Persone su una spiaggia assolata © UE

Le nuove norme rafforzano i diritti degli europei che optano per un pacchetto turistico tradizionale ed estendono la tutela a coloro che creano il proprio pacchetto scegliendone le varie componenti.

Sono ormai lontani i tempi in cui tutti si rivolgevano ad un'agenzia di viaggi per prenotare una vacanza, dopo aver analizzato con cura una pila di opuscoli alla ricerca della soluzione perfetta.

I viaggiatori hanno assunto un ruolo più attivo nella scelta del pacchetto turistico, selezionandone spesso online le varie componenti, come l'albergo e le date dei voli.

Le nuove norme per i pacchetti turistici English tengono conto di questa evoluzione, adattando la normativa del 1990 sui viaggi "tutto compreso" all'era digitale.

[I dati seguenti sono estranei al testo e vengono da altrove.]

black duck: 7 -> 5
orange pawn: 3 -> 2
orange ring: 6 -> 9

La precedente normativa, già di per sé una conquista fondamentale, garantisce che chiunque desideri prenotare una vacanza possa ricevere tutte le informazioni necessarie prima della firma del contratto, ottenere un rimborso se parte della vacanza viene modificata e trasferire la prenotazione ad un'altra persona.

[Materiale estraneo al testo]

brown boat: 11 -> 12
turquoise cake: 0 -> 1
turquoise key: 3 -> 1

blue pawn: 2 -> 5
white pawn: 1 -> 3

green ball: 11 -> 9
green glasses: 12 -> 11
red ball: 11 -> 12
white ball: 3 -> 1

Inoltre conferisce all'organizzatore l'onere di prevedere servizi alternativi se parte del pacchetto non può essere fornito.

Le nuove norme vanno oltre perché prevedono:

  • controlli più severi sui supplementi di prezzo e l'obbligo per gli operatori di trasferire al cliente eventuali riduzioni di prezzo
  • informazioni più chiare sulle responsabilità
  • il diritto al risarcimento dei danni morali quando la vacanza non è all'altezza delle aspettative
  • la presenza di uno sportello unico cui rivolgersi in caso di problemi.

La tutela è stata estesa da coloro che comprano pacchetti preconfezionati a coloro che personalizzano il pacchetto acquistando, dallo stesso fornitore e nell'ambito di un unico contratto, due o più servizi con le componenti da abbinare.

Se il 23% circa dei turisti continuano ad optare per i pacchetti turistici tradizionali, un ulteriore 20% preferisce oggi adattare i servizi offerti alle proprie esigenze.

Chi invece organizza le vacanze da solo (il 54% dei turisti), non è tutelato da queste norme, ma può comunque far valere altre norme dell'UE, come quelle sui diritti dei passeggeri e la protezione dei consumatori.